# WTB: 14-16ft boat w/ motor & trailer



## bntz313 (Aug 13, 2009)

I have 1400 for a nice 14-16ft boat w/ motor & trailer, I would like it ready to fish. Please let me know if you have one for sale.


----------



## Michigander1 (Apr 5, 2006)

bntz313 said:


> I have 1400 for a nice 14-16ft boat w/ motor & trailer, I would like it ready to fish. Please let me know if you have one for sale.


 This guy too http://detroit.craigslist.org/wyn/boa/1565323304.html :lol: Mich


----------



## bntz313 (Aug 13, 2009)

Michigander1 said:


> This guy too http://detroit.craigslist.org/wyn/boa/1565323304.html :lol: Mich


Yup thats me, looking to get my 1st boat to fish inland lakes and rivers.


----------



## bntz313 (Aug 13, 2009)

If anyone has something, let me know. I'm looking to buy with in a week.


----------



## Michigander1 (Apr 5, 2006)

Her ya go http://cincinnati.craigslist.org/boa/1568262524.html :lol: sry had too ,Mich


----------



## bntz313 (Aug 13, 2009)

Oh, I'm for sure gonna contact him for this one! Great!


----------



## Michigander1 (Apr 5, 2006)

Read up being your 1st boat. http://www.michigan-sportsman.com/forum/showthread.php?t=291802 .Btw get a short shaft if ya can  Mich


----------



## frenchriver1 (Jul 5, 2005)

It appears you either have to lower your expectations or raise your price...


----------



## quest32a (Sep 25, 2001)

frenchriver1 said:


> It appears you either have to lower your expectations or raise your price...

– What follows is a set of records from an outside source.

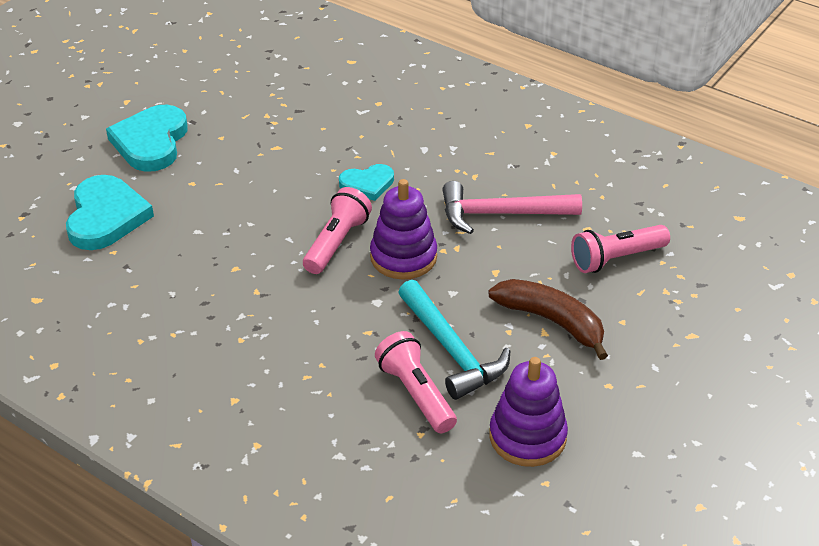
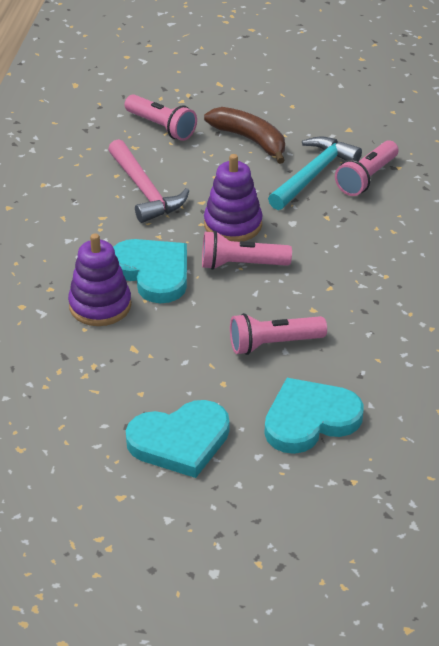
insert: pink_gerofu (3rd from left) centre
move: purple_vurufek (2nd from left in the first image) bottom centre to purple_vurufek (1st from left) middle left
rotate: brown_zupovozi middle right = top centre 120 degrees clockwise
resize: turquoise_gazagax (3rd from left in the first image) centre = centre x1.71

Yup, I might be willing to part with mine but it would be double the price.


----------



## bowonly (Oct 31, 2006)

NEVER rush buying a boat the market is crashing on boats. You might get a decent boat for that kind of money! Everybody is selling a boat for a reason, don't get stuck paying for them!


----------



## Michigander1 (Apr 5, 2006)

bowonly said:


> NEVER rush buying a boat the market is crashing on boats. You might get a decent boat for that kind of money! Everybody is selling a boat for a reason, don't get stuck paying for them!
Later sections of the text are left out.